My goal for the party is to get everyone in a diaper. Reasonable?
Condoms? Check. Glitter? Check. Fuck me pumps? Double check. Dignity? No where to be found. I'm about to homewreck the shit out of that dumb bitch.
I've been meaning to talk to you about your lack of self-respect these days and the toll it's taking on your vagina.
standing in line at subway, they've got 'stand up and get crunk' blaring. the lines out the door and everyone is dancing. Lombardi Gras rules.
I'm still trying to figure out how you came back with chinese food, and a spoon covered in icing saying 'cake..'
I loved your drunken rendition of "I wanna dance with somebody" that you left on my voicemail last night.
She can drink whiskey without a chaser and has a fridge full of whipped cream. Girlfriend potential
It is a special kind of bonus when you find money you hid from yourself when you were drunk in the tampon box. What did we do last period?
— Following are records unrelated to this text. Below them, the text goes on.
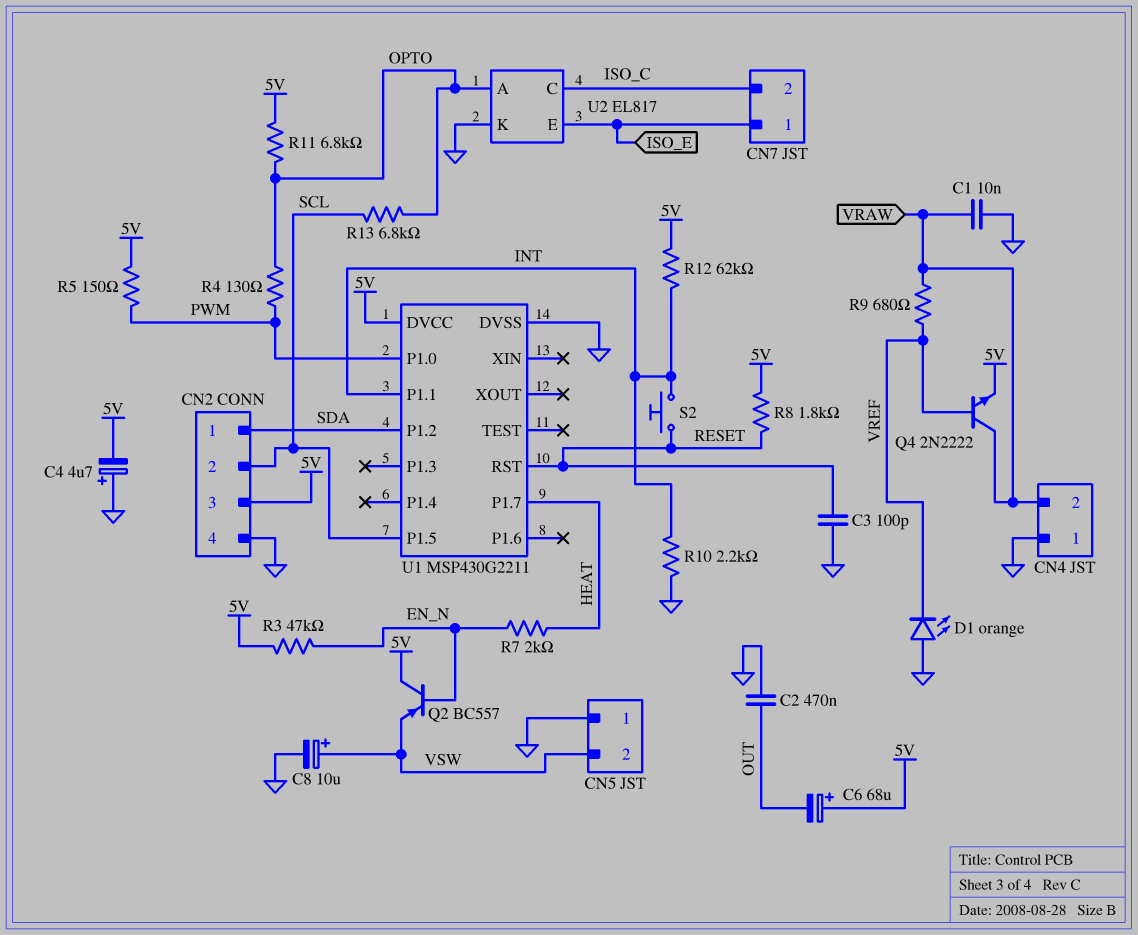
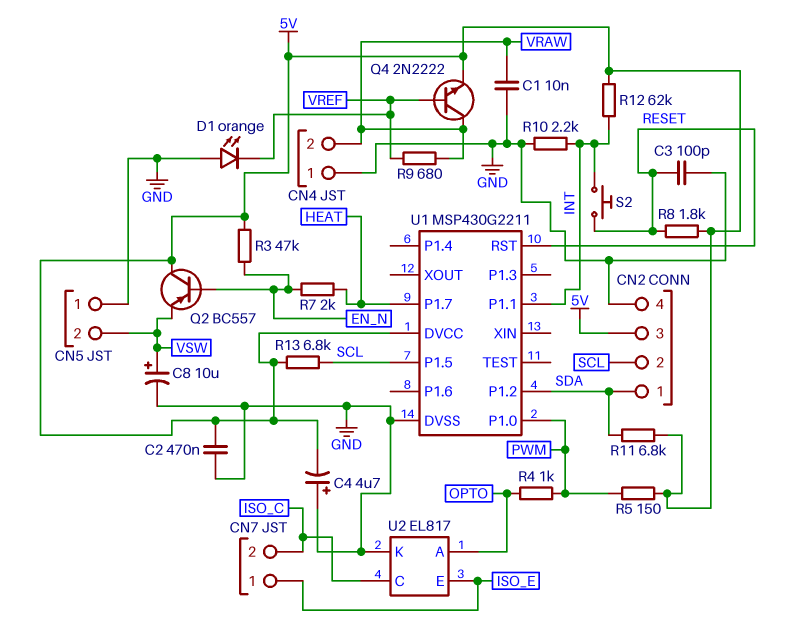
C2: 470nF (GND, OUT) -> 470nF (5V, GND)
C6: 68uF (plus 5V, minus OUT) -> none
R4: 130 (OPTO, PWM) -> 1k (OPTO, PWM)
R11: 6.8k (5V, OPTO) -> 6.8k (5V, SDA)
R13: 6.8k (OPTO, SCL) -> 6.8k (5V, SCL)

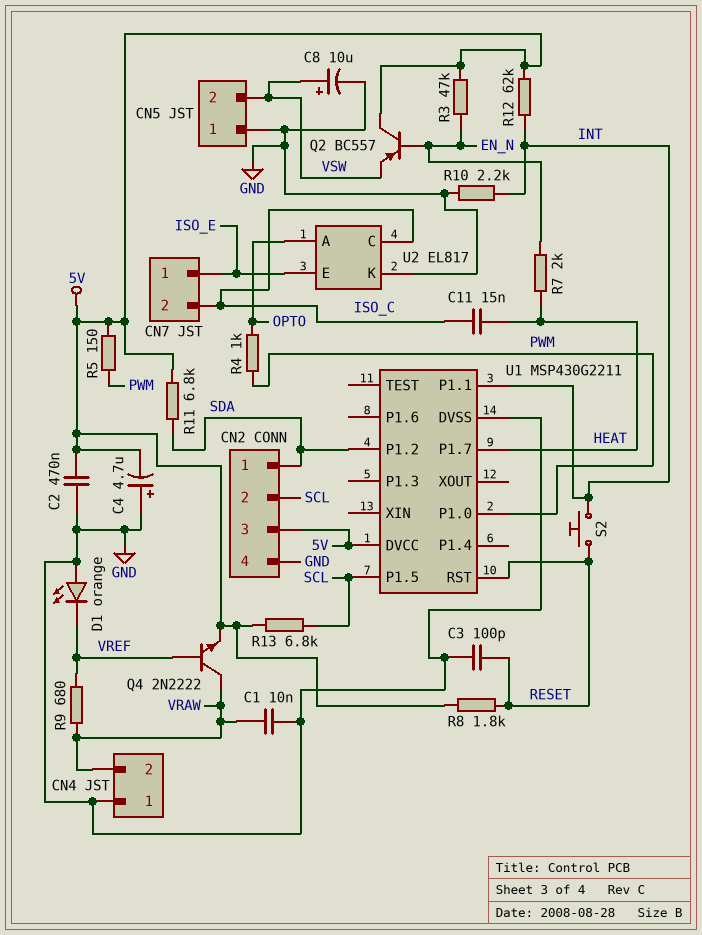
C11: none -> 15nF (HEAT, ISO_C)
what's the appropriate greeting for someone whose bed you've had sex with someone else in?
its amazing there are so many photos of me and him separately, since most of that party time was spent sneaking away to fuck upstairs...
New wedding record, my shirt was off by 8pm!!!
Also, no joke, I think that raccoon hair is still in my eye from last night.
Holy shit there is too much Taco Bell here to talk to you
One of the guys I danced with wanted to give me his number so I convinced him I had a photographic memory and that I would remember it.
How'd your date go last night?
Well I blacked out at 1:30 and woke up naked in not-my-date's bed with an uneaten Jimmy John's sandwich.
Only I could dislocate my ribcage coaching volleyball and still want to get drunk tonight.